What is expected
Please print each entry below exactly as it reads.

Records shown
□ □ □ □ □ □ □
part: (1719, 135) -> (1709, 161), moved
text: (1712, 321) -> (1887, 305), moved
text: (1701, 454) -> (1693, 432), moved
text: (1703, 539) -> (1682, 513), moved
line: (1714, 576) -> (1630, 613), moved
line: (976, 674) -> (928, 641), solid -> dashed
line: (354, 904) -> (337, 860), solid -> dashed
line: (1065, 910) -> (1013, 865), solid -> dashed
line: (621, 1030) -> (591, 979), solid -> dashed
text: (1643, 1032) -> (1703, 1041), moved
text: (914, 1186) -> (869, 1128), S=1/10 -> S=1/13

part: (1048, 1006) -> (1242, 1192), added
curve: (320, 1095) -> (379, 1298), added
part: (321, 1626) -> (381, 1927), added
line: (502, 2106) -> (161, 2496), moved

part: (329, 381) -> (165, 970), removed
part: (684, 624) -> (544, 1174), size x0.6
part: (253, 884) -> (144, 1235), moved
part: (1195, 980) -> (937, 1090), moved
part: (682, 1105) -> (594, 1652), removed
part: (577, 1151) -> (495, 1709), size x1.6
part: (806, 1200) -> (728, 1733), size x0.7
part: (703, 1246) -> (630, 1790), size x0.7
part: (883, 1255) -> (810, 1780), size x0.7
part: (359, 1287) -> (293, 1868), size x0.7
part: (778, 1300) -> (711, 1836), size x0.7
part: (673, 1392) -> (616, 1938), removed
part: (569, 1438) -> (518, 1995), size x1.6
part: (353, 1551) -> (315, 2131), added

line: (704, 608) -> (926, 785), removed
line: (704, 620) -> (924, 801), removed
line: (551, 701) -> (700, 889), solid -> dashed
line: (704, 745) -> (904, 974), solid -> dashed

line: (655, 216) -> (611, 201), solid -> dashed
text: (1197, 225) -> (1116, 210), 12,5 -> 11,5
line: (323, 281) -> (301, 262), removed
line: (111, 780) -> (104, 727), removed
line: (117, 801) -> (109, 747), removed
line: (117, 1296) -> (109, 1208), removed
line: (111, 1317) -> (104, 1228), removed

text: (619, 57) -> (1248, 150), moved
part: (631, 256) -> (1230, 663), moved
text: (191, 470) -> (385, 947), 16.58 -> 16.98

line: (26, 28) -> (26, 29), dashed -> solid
□ □ □ □ □ □ □
Response below
part: (1719, 135) -> (1709, 161), moved
text: (1712, 321) -> (1887, 305), moved
text: (1701, 454) -> (1693, 432), moved
text: (1703, 539) -> (1682, 513), moved
line: (1714, 576) -> (1630, 613), moved
line: (976, 674) -> (928, 641), solid -> dashed
line: (354, 904) -> (337, 860), solid -> dashed
line: (1065, 910) -> (1013, 865), solid -> dashed
line: (621, 1030) -> (591, 979), solid -> dashed
text: (1643, 1032) -> (1703, 1041), moved
text: (914, 1186) -> (869, 1128), S=1/10 -> S=1/13

part: (1048, 1006) -> (1242, 1192), added
curve: (320, 1095) -> (379, 1298), added
part: (321, 1626) -> (381, 1927), added
line: (502, 2106) -> (161, 2496), moved

part: (329, 381) -> (165, 970), removed
part: (684, 624) -> (544, 1174), size x0.6
part: (253, 884) -> (144, 1235), moved
part: (1195, 980) -> (937, 1090), moved
part: (682, 1105) -> (594, 1652), removed
part: (577, 1151) -> (495, 1709), size x1.6
part: (806, 1200) -> (728, 1733), size x0.7
part: (703, 1246) -> (630, 1790), size x0.7
part: (883, 1255) -> (810, 1780), size x0.7
part: (359, 1287) -> (293, 1868), size x0.7
part: (778, 1300) -> (711, 1836), size x0.7
part: (673, 1392) -> (616, 1938), removed
part: (569, 1438) -> (518, 1995), size x1.6
part: (353, 1551) -> (315, 2131), added

line: (704, 608) -> (926, 785), removed
line: (704, 620) -> (924, 801), removed
line: (551, 701) -> (700, 889), solid -> dashed
line: (704, 745) -> (904, 974), solid -> dashed

line: (655, 216) -> (611, 201), solid -> dashed
text: (1197, 225) -> (1116, 210), 12,5 -> 11,5
line: (323, 281) -> (301, 262), removed
line: (111, 780) -> (104, 727), removed
line: (117, 801) -> (109, 747), removed
line: (117, 1296) -> (109, 1208), removed
line: (111, 1317) -> (104, 1228), removed

text: (619, 57) -> (1248, 150), moved
part: (631, 256) -> (1230, 663), moved
text: (191, 470) -> (385, 947), 16.58 -> 16.98

line: (26, 28) -> (26, 29), dashed -> solid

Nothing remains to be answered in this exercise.